I say the wolf, because not all wolves are alike;
Some even have good manners,
Without a sound, without bitterness and without wrath,
They are private, pleasant and indeed sweet,
They follow young ladies
Even around the backstreets and even to their houses;
But alas! Who knew that these sweet-talking wolves,
Of all the wolves are definitely the most dangerous to listen to.
Introduction
The question of 'Who is the wolf?' in Perrault's seventeenth-century fairy tale Le Petit Chaperon rouge [Little Red Riding Hood] has already been asked by many academics and by authors rewriting the plot of the tale, with many focusing on the wolf as a male sexual predator (Barchilon, 1963: 99; Pommerat, 2007: 145-54). The reader may be drawn to this interpretation since Perrault writes that the girl is naked in bed and the moral depicts her as an adolescent girl rather than as a child. However, in many nineteenth-century versions such as in Pierre-Jules Hetzel's 1867 edition of Perrault's text, and notably in the Grimm brothers' extensively rewritten Rotkäppchen where Riding Hood and the grandmother's monstrous 'birth' saves them from the wolf, the fairy tale was published without a moral, and was destined for a child readership illustrated through no references to nakedness (Beckett, 2002: 50; Hetzel, 1867: xix). In keeping with this revised presentation of the tale, Gustave Doré's nineteenth-century illustrations of Perrault's edition depict Riding Hood as clothed.

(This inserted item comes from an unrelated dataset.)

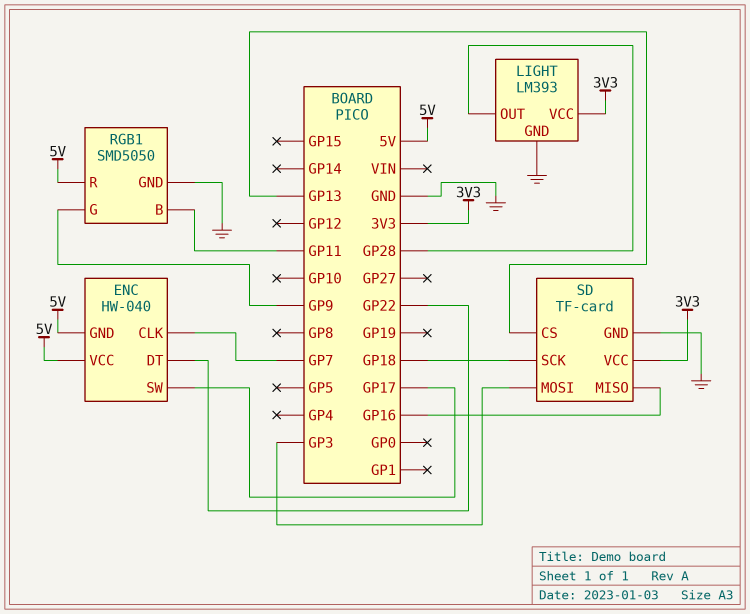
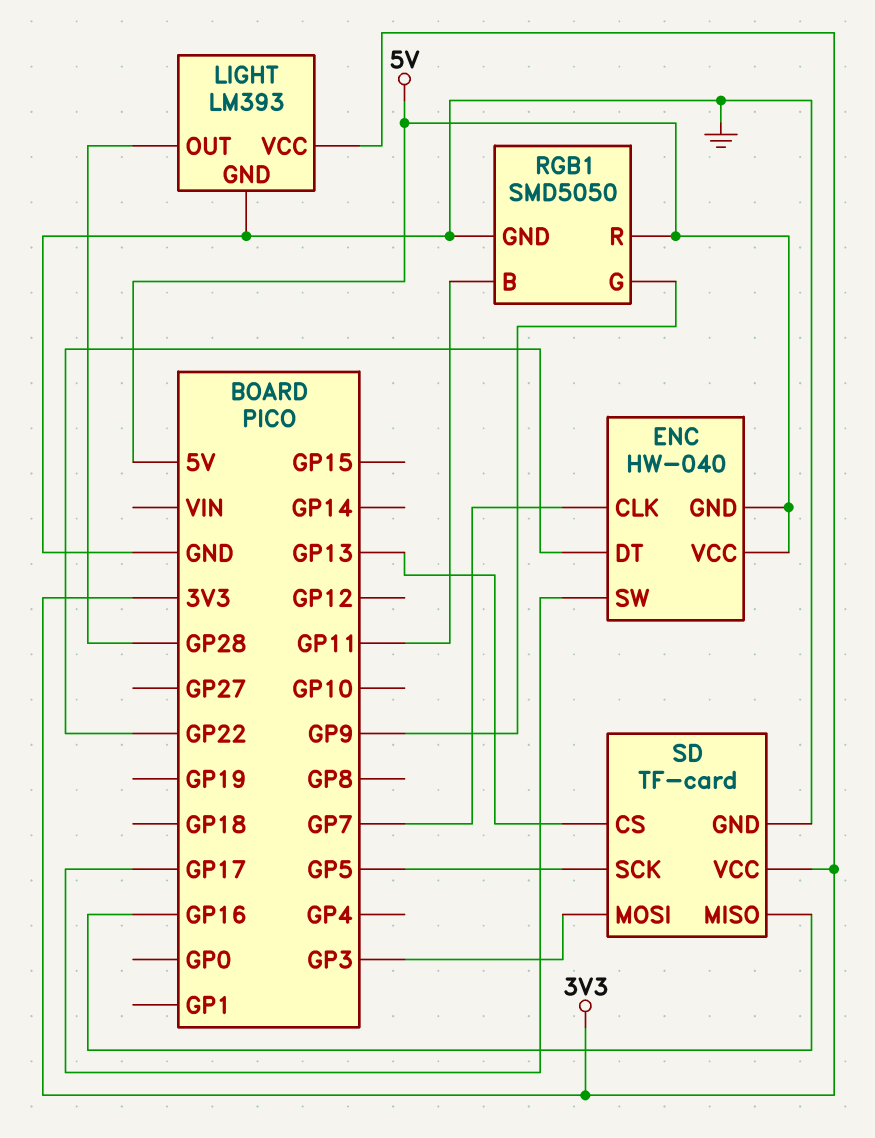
SD pin SCK: GP18 -> GP5

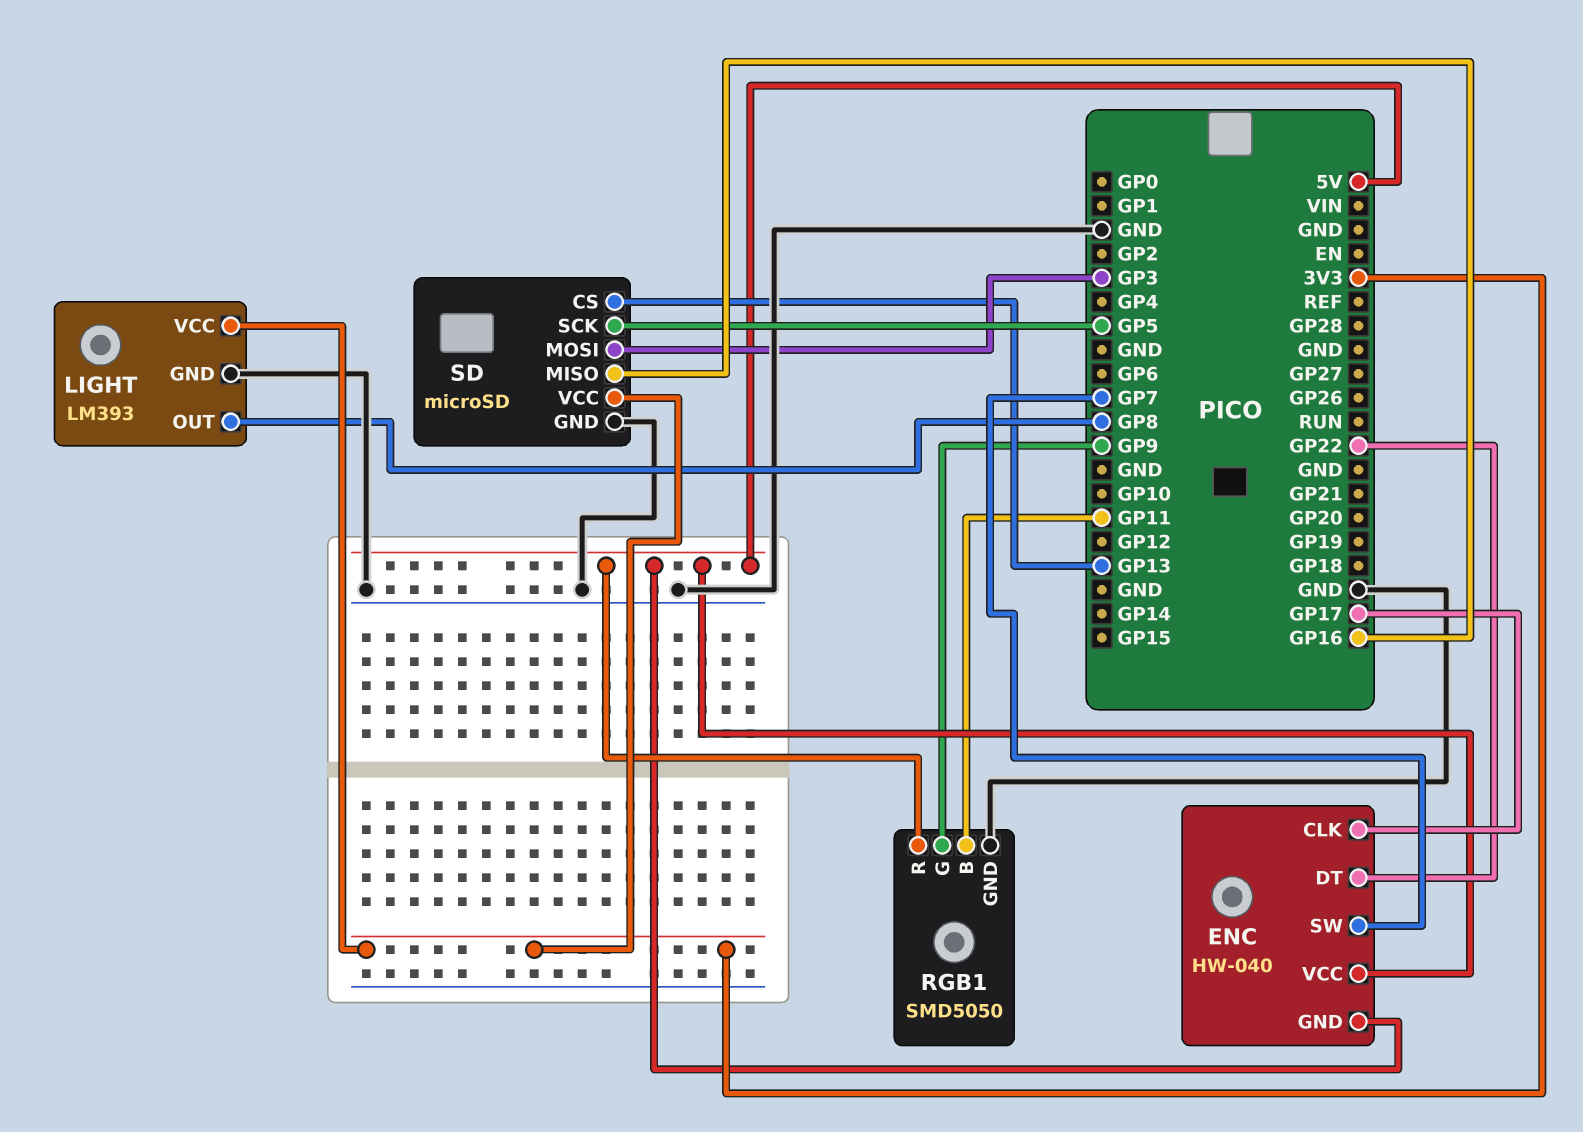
ENC pin CLK: GP7 -> GP17
ENC pin SW: GP17 -> GP7
LIGHT pin OUT: GP28 -> GP8
SD: TF-card -> microSD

Perrault's 1697 fairy tale, part of the Histoires ou contes du temps passé, avec des moralitez [Stories or Tales of Bygone Times, with Morals] including Cendrillon [Cinderella] and Le Chat botté [Puss in Boots], was concerned with championing authentic French poetry and prose as well as French oral sources in the contemporary Querelle des Anciens et des Modernes,[4] where Perrault was a key force in the modernist camp. The tales were immediately popular, leading to global translation and publication (Betts, 2010: x-xv). However, the original 1697 engraving placed above the title and featuring a female figure in bed confronted by an open-mouthed wolf lacked impact, with Doré's engravings the preferred choice by later editors such as Hetzel because Doré's did not give away the climax and were artistically more spectacular (Betts, 2010: xliv).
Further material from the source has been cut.